Comme l’a écrit un ami dans un journal à paraître, on va voir Mourir peut attendre « comme on va au Stade de France voir les Stones, Springsteen ou AC/DC : pour regarder une immense machine commerciale, une espèce en voie de disparition, qui va fatalement puiser dans ses greatest hits, mais avec un reste d’espoir que le dinosaure ait de l’énergie et quelques nouvelles idées, mais pas trop non plus. » (je ne sais pas s’il serait vraiment d’accord que je reprenne son texte sans son accord, mais je vais dire que oui) (j’ai même hésité à le prendre directement à mon compte sans mentionner que je n’en étais pas l’auteur, mais je crains qu’il ne lise ce blorgue).
Du fan service et des greatests hits, il y en a pléthore dans Mourir peut attendre, mais je ne suis pas assez expert de Bond pour déceler toutes les allusions. J’ai tout de même remarqué le grand retour des gadgets (qui avaient été prohibés dans Skyfall avec le nouveau Q, Ben Whishaw, qui lui filait simplement un Walther PPK fonctionnant uniquement avec ses empreintes digitales). On me souffle dans l’oreillette qu’ils étaient déjà revenus dans Spectre, mais je ne m’en souviens plus du tout, donc nous dirons que ça n’existait pas.

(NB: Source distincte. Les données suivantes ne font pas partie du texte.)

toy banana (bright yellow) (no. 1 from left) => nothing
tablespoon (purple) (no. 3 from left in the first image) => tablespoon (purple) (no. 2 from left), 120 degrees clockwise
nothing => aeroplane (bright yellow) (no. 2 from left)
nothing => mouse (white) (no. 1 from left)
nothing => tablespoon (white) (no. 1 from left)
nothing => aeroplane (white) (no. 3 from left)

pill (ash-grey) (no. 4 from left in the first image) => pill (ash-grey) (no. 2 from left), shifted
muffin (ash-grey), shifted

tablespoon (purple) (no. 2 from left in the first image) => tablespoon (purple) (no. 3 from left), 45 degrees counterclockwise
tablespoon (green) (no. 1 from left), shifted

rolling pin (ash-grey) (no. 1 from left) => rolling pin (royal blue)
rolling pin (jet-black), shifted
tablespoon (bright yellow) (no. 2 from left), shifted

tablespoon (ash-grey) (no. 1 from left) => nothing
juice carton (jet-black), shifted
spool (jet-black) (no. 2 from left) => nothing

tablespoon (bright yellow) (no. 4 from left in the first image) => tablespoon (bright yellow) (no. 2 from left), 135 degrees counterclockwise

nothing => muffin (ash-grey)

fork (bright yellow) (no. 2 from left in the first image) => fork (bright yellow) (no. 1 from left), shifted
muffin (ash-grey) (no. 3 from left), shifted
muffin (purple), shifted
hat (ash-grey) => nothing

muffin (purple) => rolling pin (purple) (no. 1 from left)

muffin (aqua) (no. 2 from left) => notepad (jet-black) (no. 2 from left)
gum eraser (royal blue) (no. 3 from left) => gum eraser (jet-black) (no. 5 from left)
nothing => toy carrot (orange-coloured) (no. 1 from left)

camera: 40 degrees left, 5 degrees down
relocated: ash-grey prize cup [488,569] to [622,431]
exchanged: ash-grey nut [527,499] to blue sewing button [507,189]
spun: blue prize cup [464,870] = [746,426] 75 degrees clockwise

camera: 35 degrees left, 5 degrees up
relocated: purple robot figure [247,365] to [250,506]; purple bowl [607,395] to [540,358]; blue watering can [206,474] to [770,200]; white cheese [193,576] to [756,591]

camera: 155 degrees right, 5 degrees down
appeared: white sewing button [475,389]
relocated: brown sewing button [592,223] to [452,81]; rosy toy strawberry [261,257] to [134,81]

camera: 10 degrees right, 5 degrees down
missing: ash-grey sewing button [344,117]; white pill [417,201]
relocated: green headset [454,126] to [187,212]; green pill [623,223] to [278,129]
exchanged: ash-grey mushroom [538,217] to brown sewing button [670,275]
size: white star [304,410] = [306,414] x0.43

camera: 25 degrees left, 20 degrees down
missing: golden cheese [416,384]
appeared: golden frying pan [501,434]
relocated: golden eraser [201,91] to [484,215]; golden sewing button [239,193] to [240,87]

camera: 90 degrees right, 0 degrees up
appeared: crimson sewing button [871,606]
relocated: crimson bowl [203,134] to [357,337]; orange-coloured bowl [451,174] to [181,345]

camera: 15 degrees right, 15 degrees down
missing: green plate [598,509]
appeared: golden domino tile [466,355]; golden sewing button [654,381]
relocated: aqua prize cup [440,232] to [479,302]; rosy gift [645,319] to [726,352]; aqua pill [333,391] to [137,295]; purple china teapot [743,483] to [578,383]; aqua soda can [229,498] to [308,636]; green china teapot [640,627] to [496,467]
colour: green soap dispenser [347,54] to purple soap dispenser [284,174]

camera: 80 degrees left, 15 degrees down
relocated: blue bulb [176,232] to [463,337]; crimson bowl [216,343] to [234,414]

C’est d’ailleurs dommage que j’ai si peu de souvenirs de Spectre, car Mourir peut attendre s’enchaîne comme une seconde partie : on retrouve Léa Seydoux (Madeleine Swann), la fille qui a connu l’école de la rue, et Daniel Craig (James Bond) dans la ville italienne de Matera, convolant comme deux tourtereaux, quand, sous prétexte de régler ses comptes avec le passé, James rend visite sur la tombe de Vesper (sa précédente compagne, morte dans Casino royale) dont la concession familiale est justement à Matera. Quel bol !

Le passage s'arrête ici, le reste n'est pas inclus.